Foremost, he is different. One of his strongest abilities lays in summoning a mood. First, he establishes a rhythm. This is an unmistakable through-line in his works. From there he proceeds by feel, only grasping onto structure and typical tropes when he risks losing his reader as they wander through the wonderland of his imaginative ruminations. He has a keen sense for attunement with the reader, and hones his rhythm via subsequent drafts. Despite his breezy tone, he meticulously crafts his works down to the sentence level. The effortlessness is the result of much effort. The man works hard, even if he couldn’t write himself out of an Agatha Christie scenario.

You mustn’t seek to understand or apply labels to his writing, but instead feel the flow. Let the experience of reading his books wash through you. The novels all provide a distinctive afterglow if you read them in the correct frame of mind. Reading and rereading Wind-Up Bird, 1Q84, and the first short story collections were some of the most satisfying reading experiences I have had.
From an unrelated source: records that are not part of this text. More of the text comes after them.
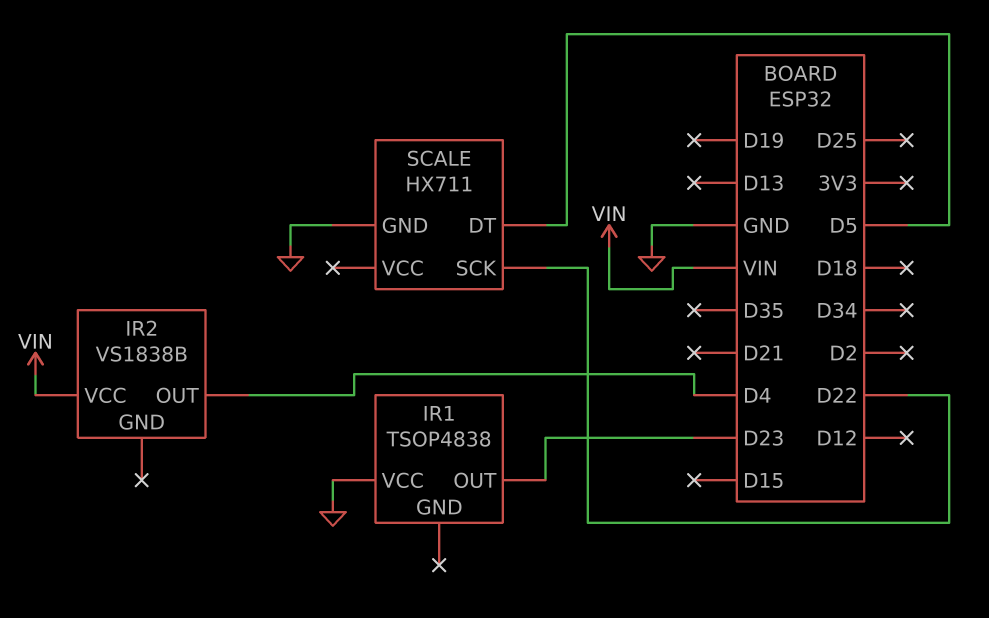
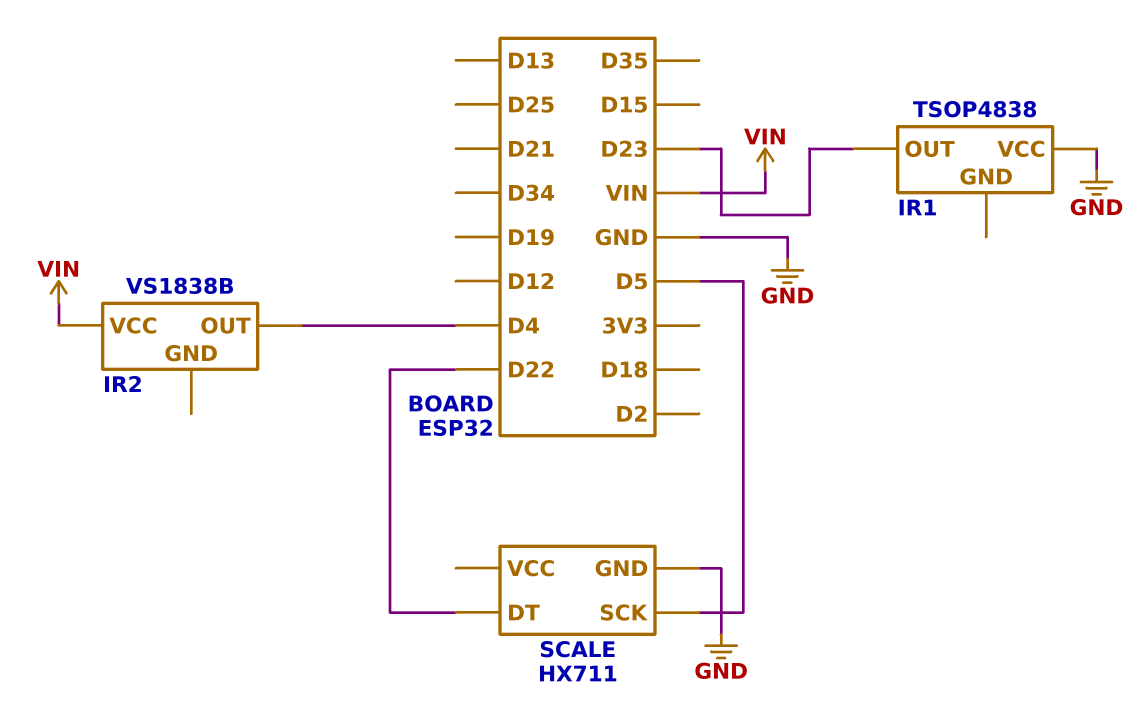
SCALE pin DT: D5 -> D22
SCALE pin SCK: D22 -> D5

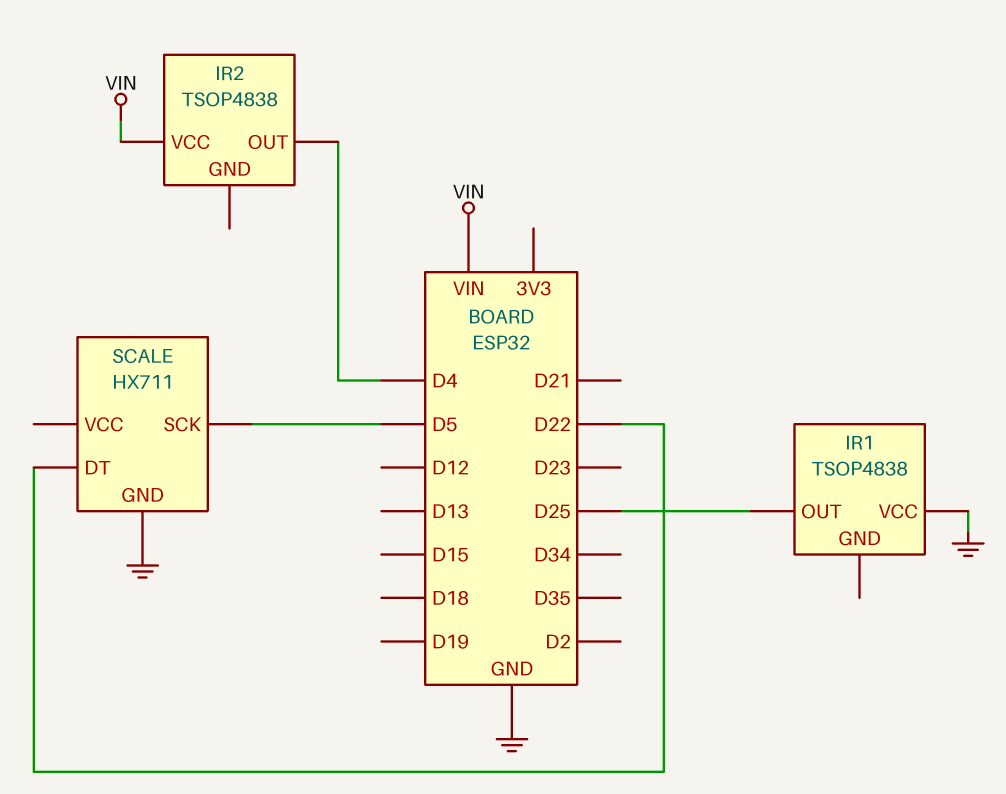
IR1 pin OUT: D23 -> D25
IR2: VS1838B -> TSOP4838

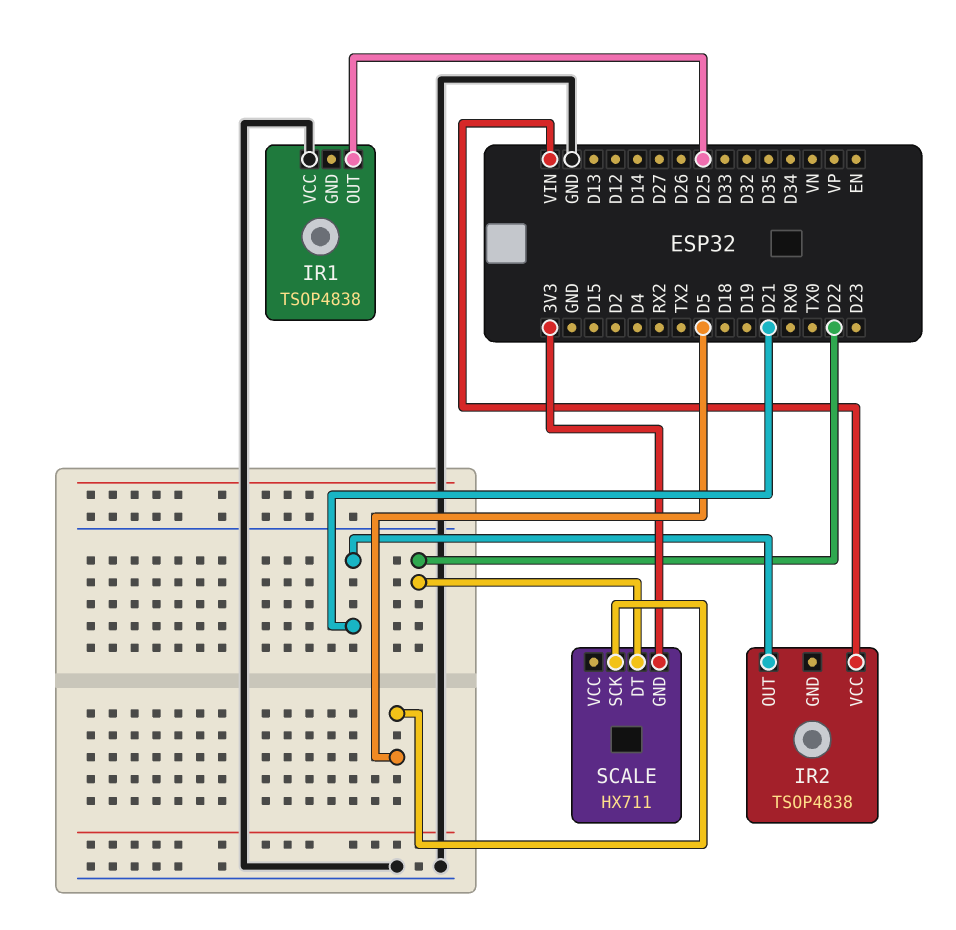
IR2 pin OUT: D4 -> D21
SCALE pin GND: GND -> 3V3

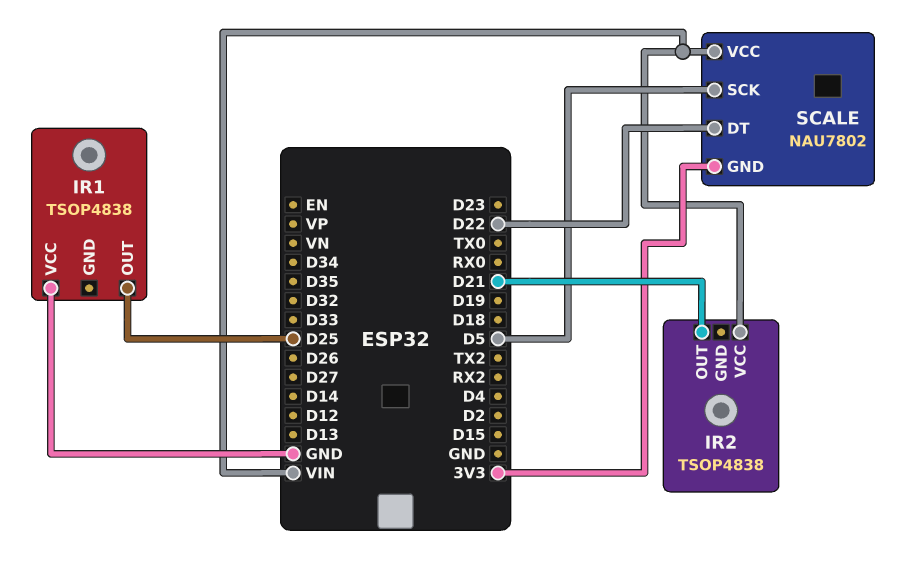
SCALE: HX711 -> NAU7802
SCALE pin VCC: none -> VIN

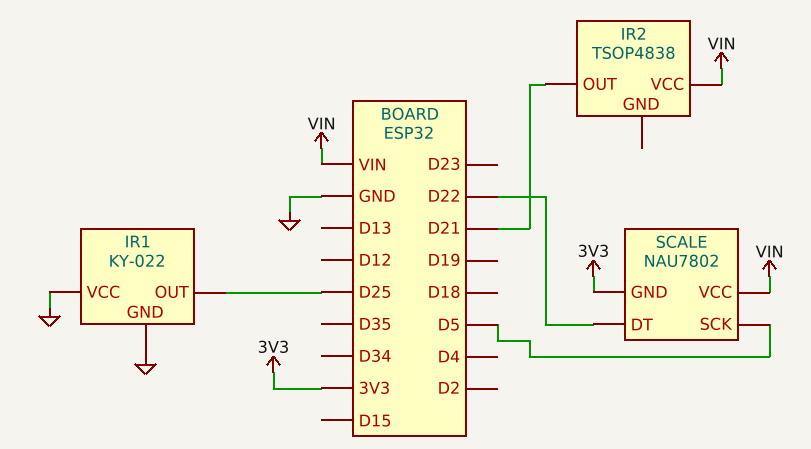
IR1: TSOP4838 -> KY-022
IR1 pin GND: none -> GND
Murakami has little to teach anyone who wishes to pursue the art. One might do well to live by some of his examples, but in the end every writer must forge their own path. Anyone who knows the bare minimum about hooking words together to create sentences already knows as much as Murakami. You too, can write a Murakami novel. I’ve done it, trust me. But to get it out in the world – the recognition part – that’s a whole different ballgame. That takes endless work and a lot of luck. He reiterates the luck part. He admits it’s a little suspicious how lucky his trajectory has been and cites numerous bizarre windfalls that wafted into his lap.

Murakami has nothing new to say about novel writing or the industry. He reaffirms what we all know. You should read this book to learn more about the author you adore, only after finishing all of his fiction. Don’t expect it to teach you how to become the next Murakami. That’s not something a book can teach you. This will only explain a tiny fraction of how Murakami became Murakami.